L'immagine l'ho presa da qui 


Cari naviganti e cari posumer
se dovessi dedicare il mese di Luglio a una donna in particolare, non avrei dubbi sulla risposta: Frida Kahlo, una fata coraggiosa. Icona d’arte e  forza d’animo, nasce il 6 luglio 1907 in Messico, ma ha dichiarato a tutti di essere nata nel 1910, anno della rivoluzione messicana, evento al quale si sentiva molto legata.
Il fatto di aver cambiato l’anno di nascita la dice lunga sulla singolare personalità di Frida Kahlo e i suoi dipinti lo hanno confermato.
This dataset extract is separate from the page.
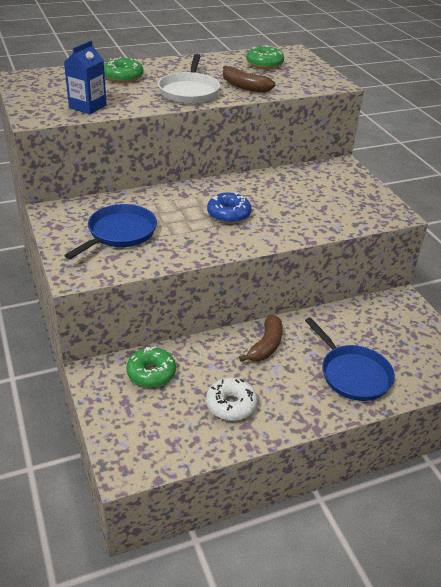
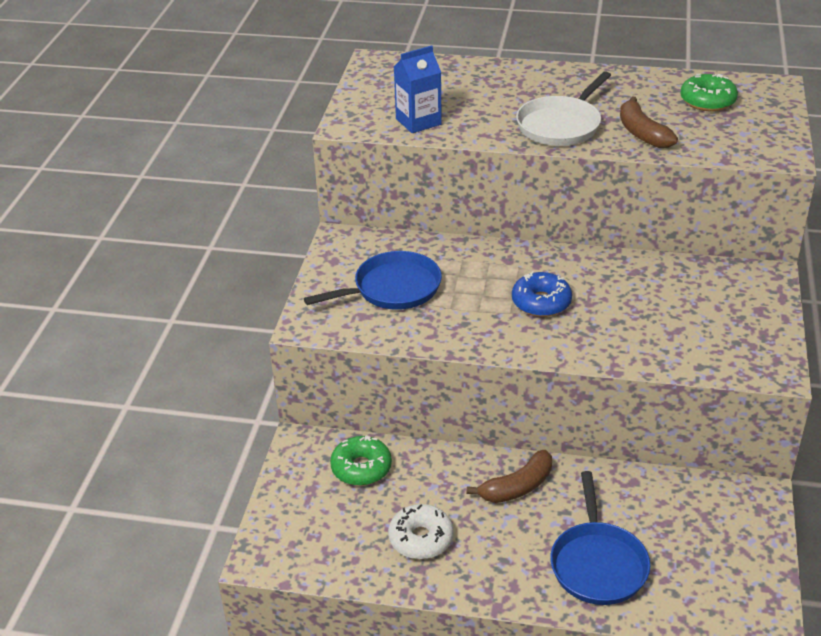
camera: 35 degrees right, 0 degrees up
(123, 77) = (497, 86): green donut -> none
Mai banali, mai egocentrici, mai nati per vezzo, seppur ispirati sempre al suo vissuto interiore ed esteriore, quasi come una sorta di diario fatto di pennelli e tavolozza, strumenti che le hanno permesso di esorcizzare passioni e sofferenze della sua movimentata vita, spesso trascorsa a letto a causa dei suoi problemi di salute.
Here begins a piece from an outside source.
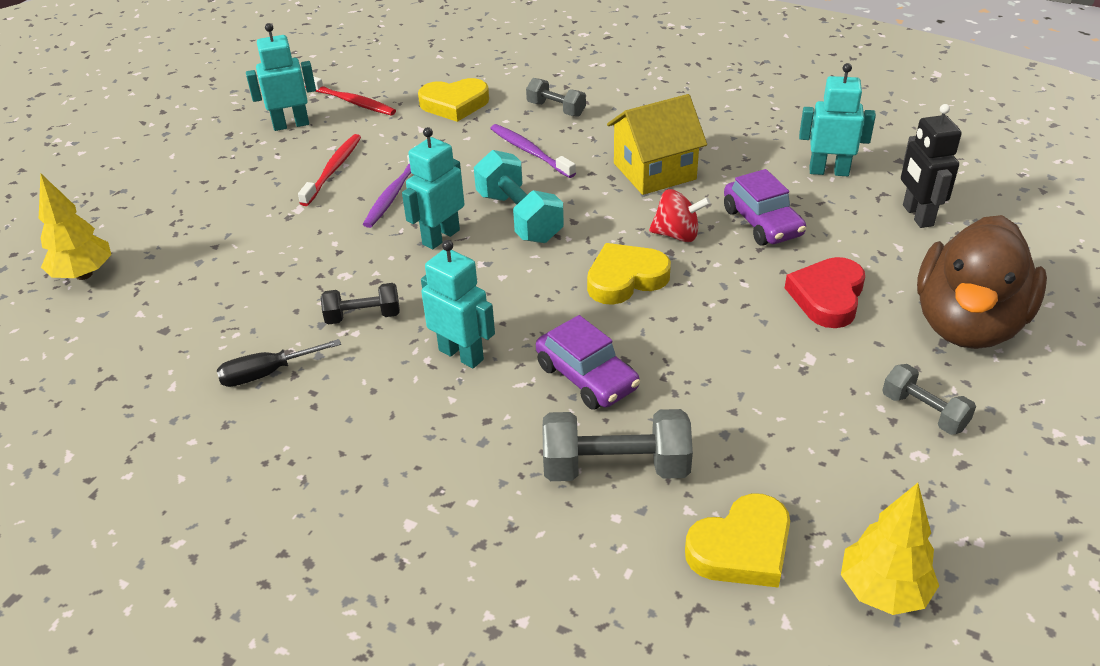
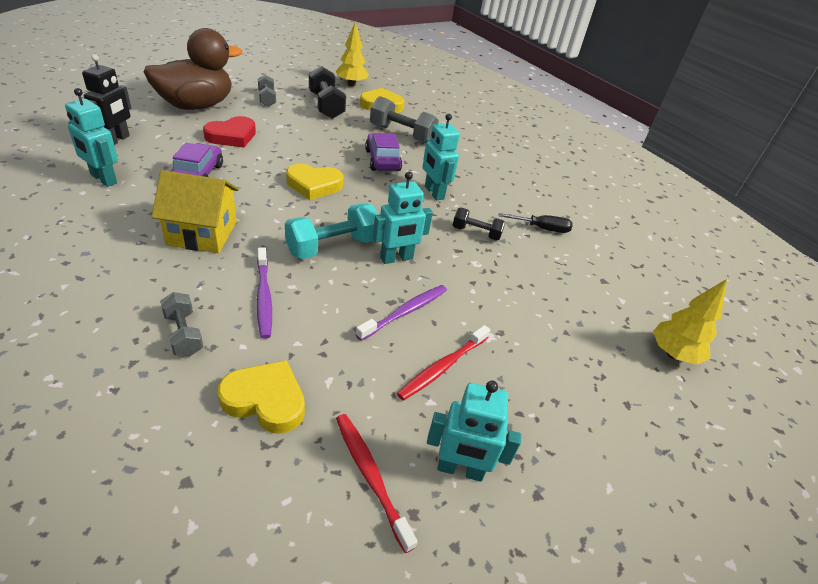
camera: 160 degrees left, 0 degrees up
(519, 217) = (332, 247): turquoise dumbbell -> turquoise dumbbell turned 60 degrees clockwise
(677, 235) = (254, 191): red spinning top -> none
(821, 463) = (326, 106): none -> black dumbbell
Frida Kahlo è l’esempio di come trasformare persino il più atroce dei dolori in qualcosa di buono, proprio come ha fatto lei reagendo e lasciando emergere il suo brillante talento di pittrice.  Il letto, costante elemento delle sue giornate, è stato il mondo dove ha esplorato se stessa e l’arte iniziando a dipingere le parti del suo corpo e a produrre i suoi autoritratti, perché, dopo l’incidente del 17 settembre 1925,  il suo volto e il suo corpo erano la sola cosa che poteva vedere; probabilmente, se questa data non avesse segnato per sempre la sua vita, che lei ha spesso definito il giorno del suo funerale, forse avrebbe guardato alla vita con uno sguardo diverso, ma è certo che avrebbe ugualmente vissuto intensamente ogni attimo della propria esistenza, dove l’amore, soprattutto per il marito Diego Rivera, ha sempre avuto un ruolo di primo piano fino al giorno della sua scomparsa il 13 luglio 1954.